"""The Language class."""
from __future__ import annotations
import datetime
from dataclasses import dataclass
from typing import Dict, List, NoReturn, Optional, Union, Set
from ._data import (
_PART3_TO_CODES,
_PART3_TO_NAME_INDEX,
_PART3_TO_MACROLANGUAGES,
_PART3_TO_RETIREMENTS,
_PART2B_TO_PART3,
_PART2T_TO_PART3,
_PART1_TO_PART3,
_REF_NAME_TO_PART3,
_PRINT_NAME_TO_PART3,
_INVERTED_NAME_TO_PART3,
_CodesColumn,
_NameIndexColumn,
_RetirementsColumn,
_MacrolanguagesColumn,
_COLUMN_TYPE,
)
_STRING_CLEANING_FUNCS = [
lambda x: x.strip().lower(),
lambda x: x.strip().title(),
]
class LanguageNotFoundError(Exception):
pass
@dataclass(frozen=True)
class Name:
"""Represents an alternative name of a language."""
__slots__ = ("print", "inverted")
print: str
inverted: str
@dataclass(frozen=True)
class Language:
"""Represents a language in the ISO 639-3 charts."""
__slots__ = (
# From the "codes" table
"part3",
"part2b",
"part2t",
"part1",
"scope",
"type",
"status",
"name",
"comment",
# From the "name_index" table
"other_names",
# From the "macrolanguages" table
"macrolanguage",
# From the "retirements" table
"retire_reason",
"retire_change_to",
"retire_remedy",
"retire_date",
)
# From the "codes" table
part3: str
# Although Union[..., None] and Optional[...] are equivalent, I prefer Union.

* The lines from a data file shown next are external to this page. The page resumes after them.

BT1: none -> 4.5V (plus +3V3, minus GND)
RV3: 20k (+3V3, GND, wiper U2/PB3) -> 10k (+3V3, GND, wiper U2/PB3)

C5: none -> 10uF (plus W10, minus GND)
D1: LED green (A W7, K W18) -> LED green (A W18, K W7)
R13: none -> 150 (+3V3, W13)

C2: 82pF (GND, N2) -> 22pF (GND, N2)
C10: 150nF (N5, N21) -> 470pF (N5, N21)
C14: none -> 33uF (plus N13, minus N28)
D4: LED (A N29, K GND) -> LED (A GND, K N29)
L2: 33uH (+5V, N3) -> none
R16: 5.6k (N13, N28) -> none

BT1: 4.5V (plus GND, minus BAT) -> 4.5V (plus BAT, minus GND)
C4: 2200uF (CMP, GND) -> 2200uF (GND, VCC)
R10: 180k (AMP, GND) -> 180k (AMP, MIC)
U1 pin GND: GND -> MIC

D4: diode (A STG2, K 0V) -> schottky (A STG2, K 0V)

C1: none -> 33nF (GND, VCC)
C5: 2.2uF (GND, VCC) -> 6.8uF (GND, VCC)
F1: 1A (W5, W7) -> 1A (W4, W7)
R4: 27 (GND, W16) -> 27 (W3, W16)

# Optional simply doesn't sound right, as it would imply that the attribute in
# question is optional, which it's not.
# When support for Python 3.9 is dropped, we will switch to the pipe syntax
# for `... | None`.
part2b: Union[str, None]
part2t: Union[str, None]
part1: Union[str, None]
scope: str
type: Union[str, None]
status: str
name: str
comment: Union[str, None]
# From the "name_index" table
other_names: Union[List[Name], None]
# From the "macrolanguages" table
macrolanguage: Union[str, None]
# From the "retirements" table
retire_reason: Union[str, None]
retire_change_to: Union[str, None]
retire_remedy: Union[str, None]
retire_date: Union[datetime.date, None]
def __hash__(self) -> int:
return hash(self.part3)
def __eq__(self, other) -> bool:
return isinstance(other, Language) and self.part3 == other.part3
@classmethod
def match(cls, user_input: str, /, *, exact: bool = False) -> Language:
"""Return a ``Language`` instance by matching on the user input.
Parameters
----------
user_input : str
A language code or name.
exact : bool, optional
Whether to enforce exact matching against the user input.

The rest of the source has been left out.